**THE RECORDS:**
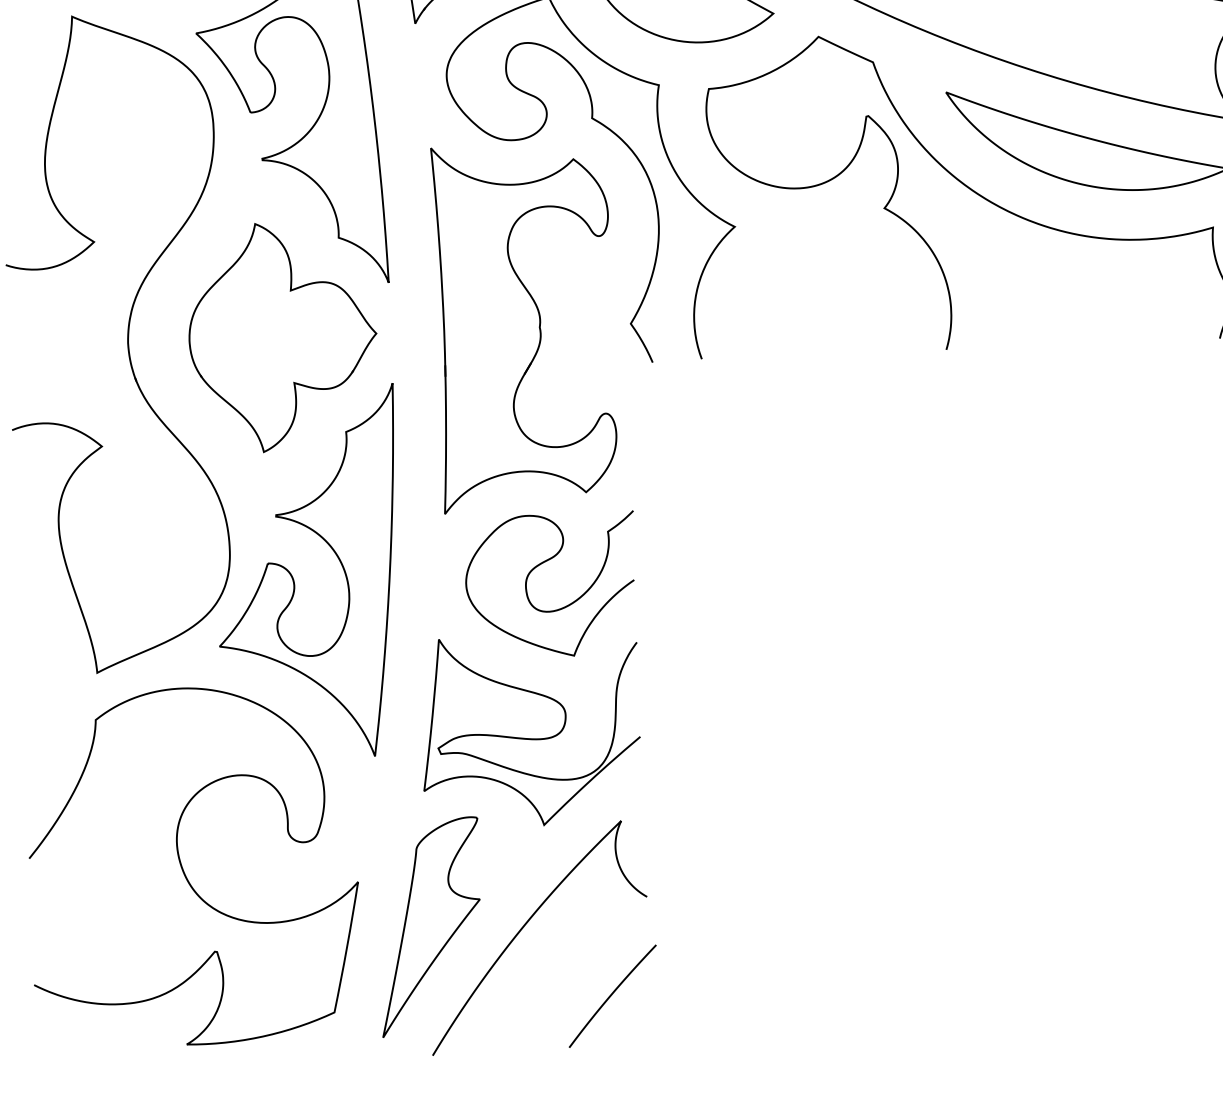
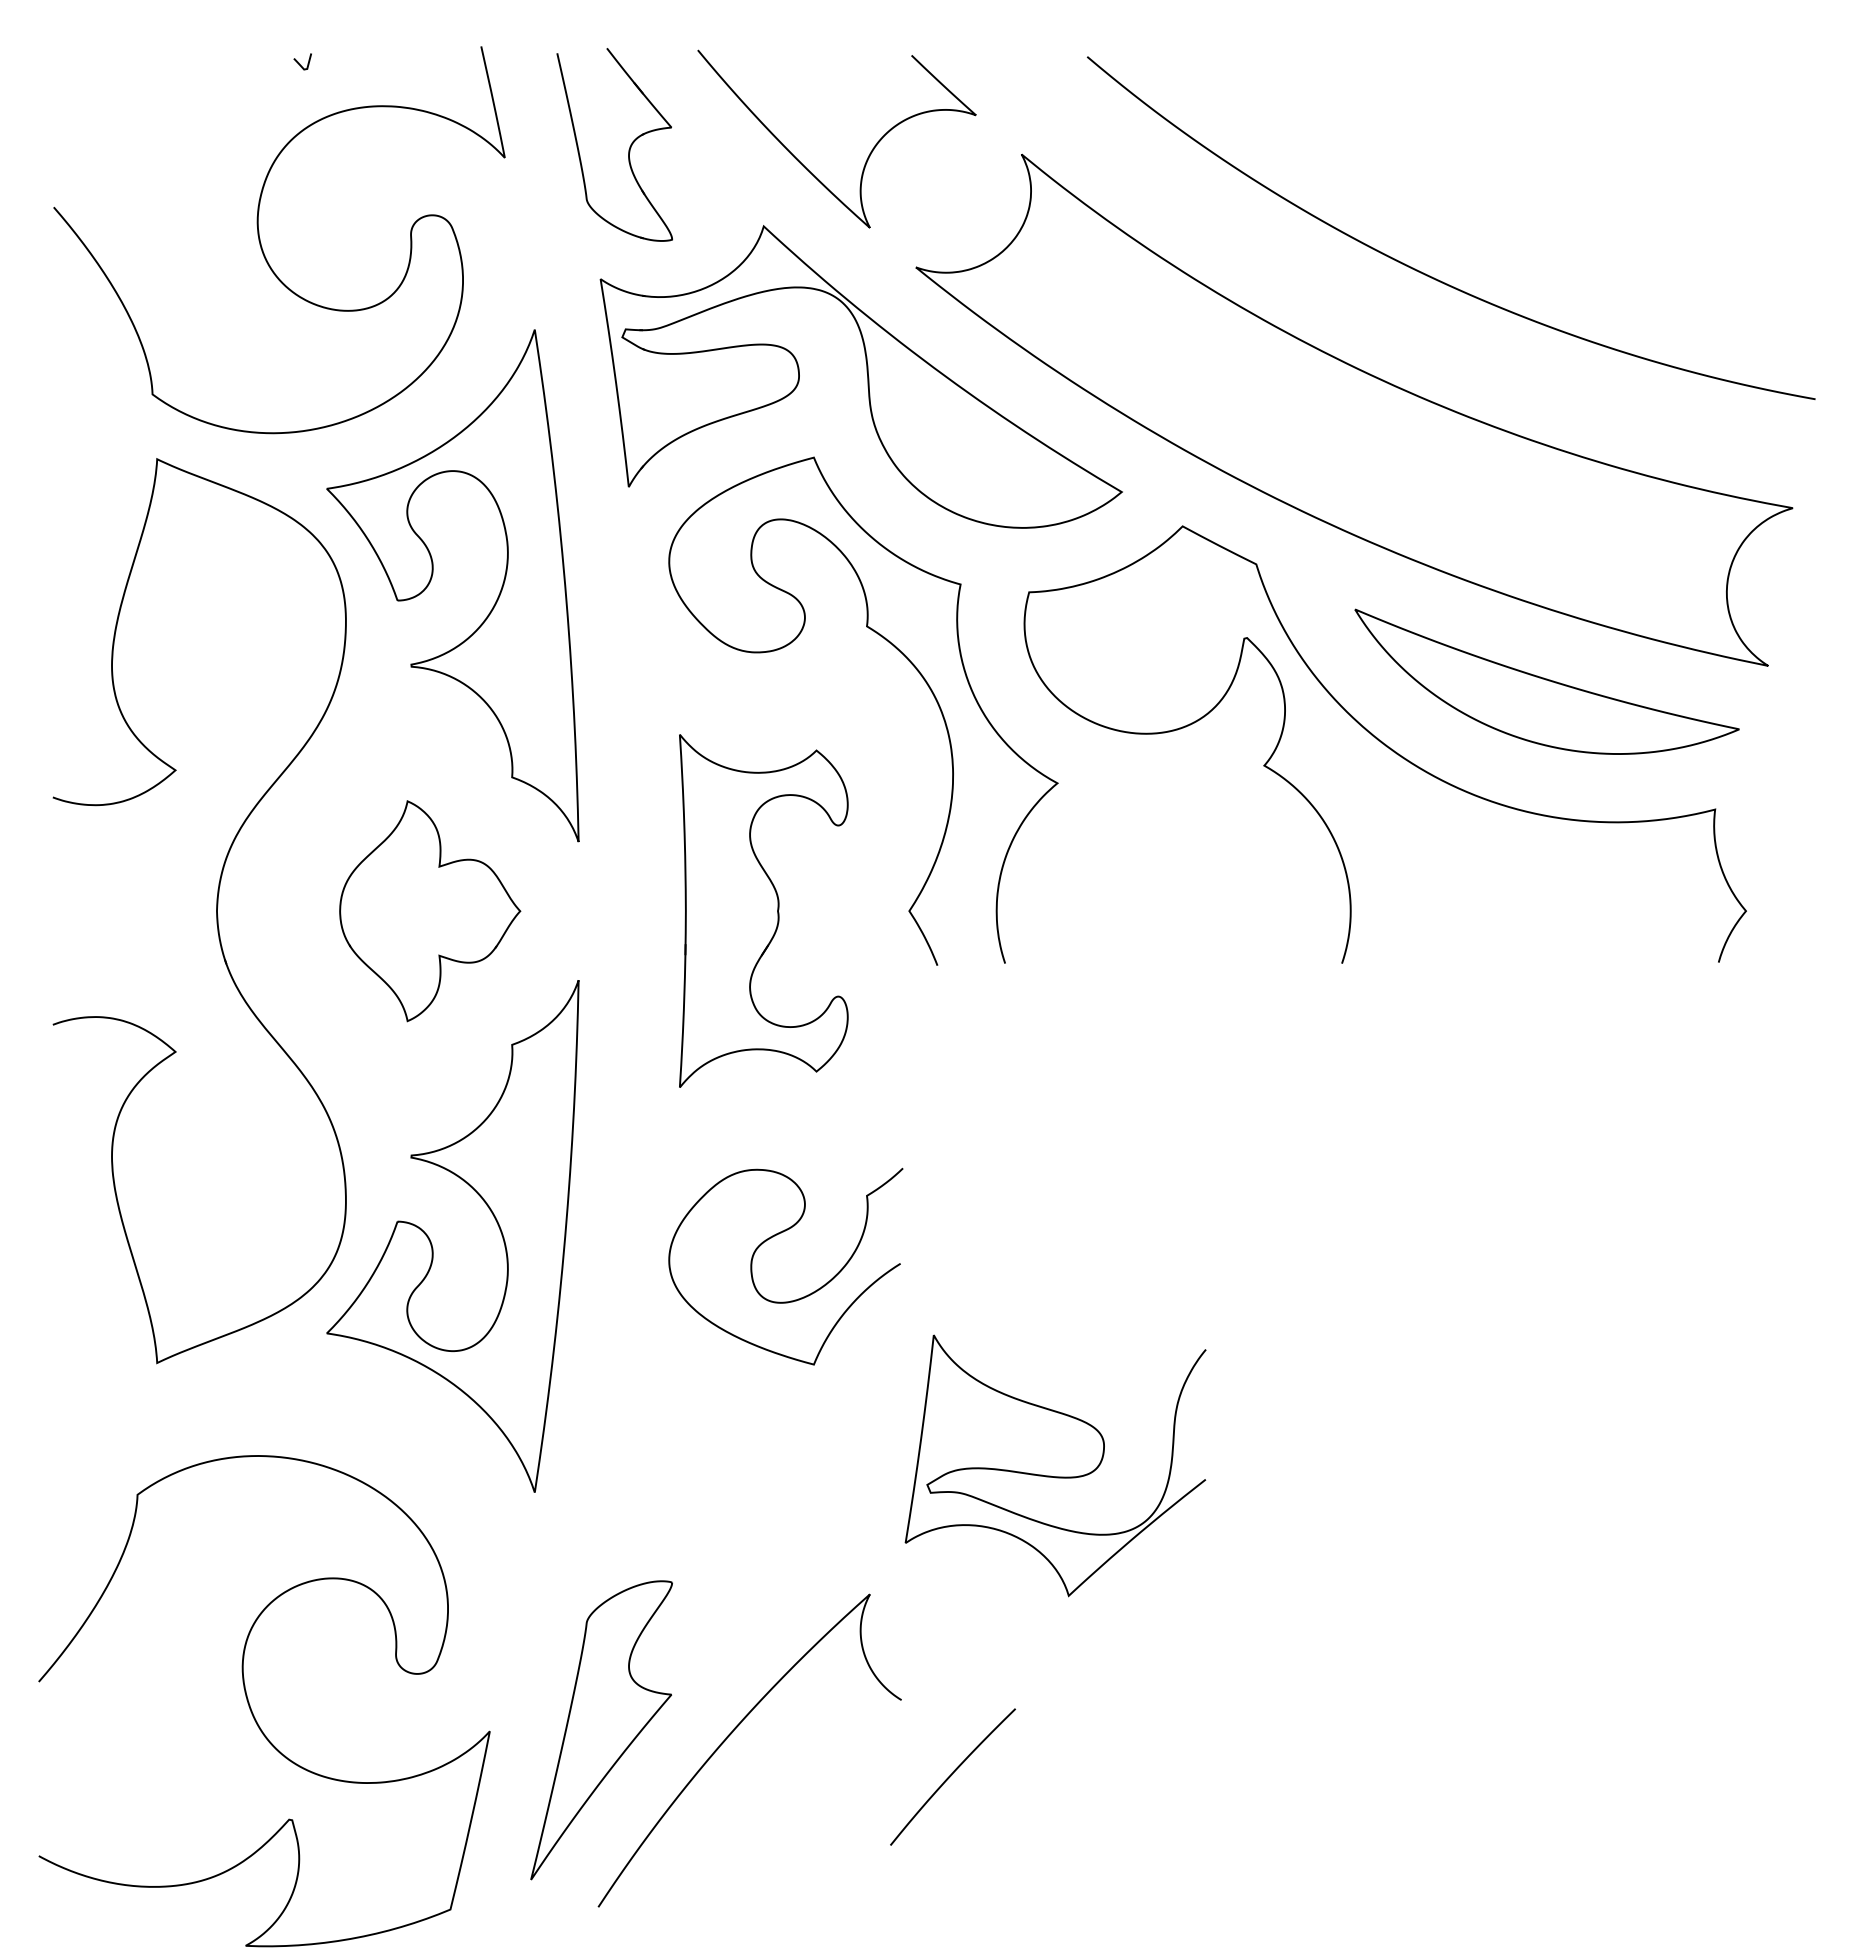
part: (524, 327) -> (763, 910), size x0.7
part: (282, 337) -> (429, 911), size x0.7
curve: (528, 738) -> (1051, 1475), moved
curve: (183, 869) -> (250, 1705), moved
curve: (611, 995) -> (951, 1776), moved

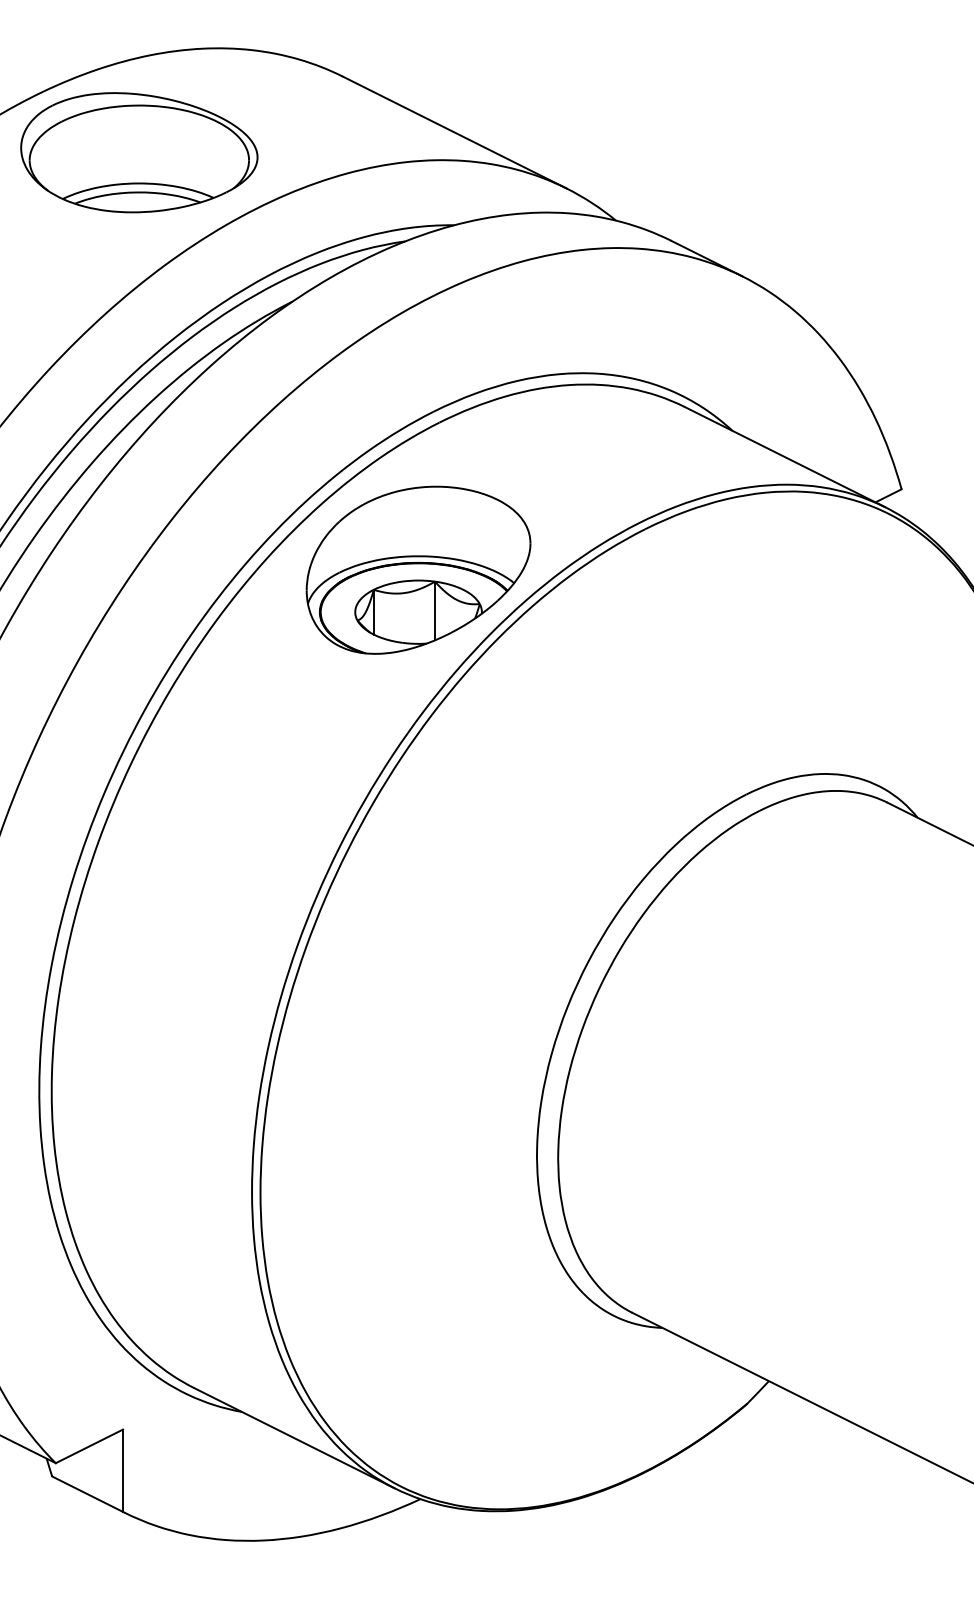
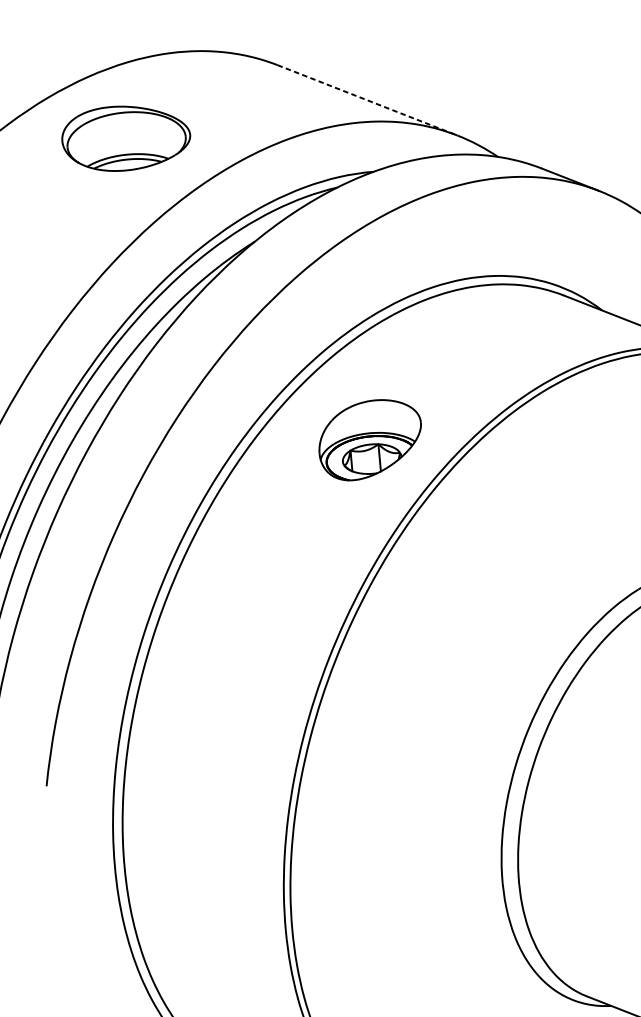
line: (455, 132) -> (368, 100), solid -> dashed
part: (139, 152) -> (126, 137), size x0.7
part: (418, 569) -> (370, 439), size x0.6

**WHAT IS REQUIRED:** Pictures are to be left out; everything else in the records gets retyped exactly.

**YOUR SOLUTION:**
part: (524, 327) -> (763, 910), size x0.7
part: (282, 337) -> (429, 911), size x0.7
curve: (528, 738) -> (1051, 1475), moved
curve: (183, 869) -> (250, 1705), moved
curve: (611, 995) -> (951, 1776), moved

line: (455, 132) -> (368, 100), solid -> dashed
part: (139, 152) -> (126, 137), size x0.7
part: (418, 569) -> (370, 439), size x0.6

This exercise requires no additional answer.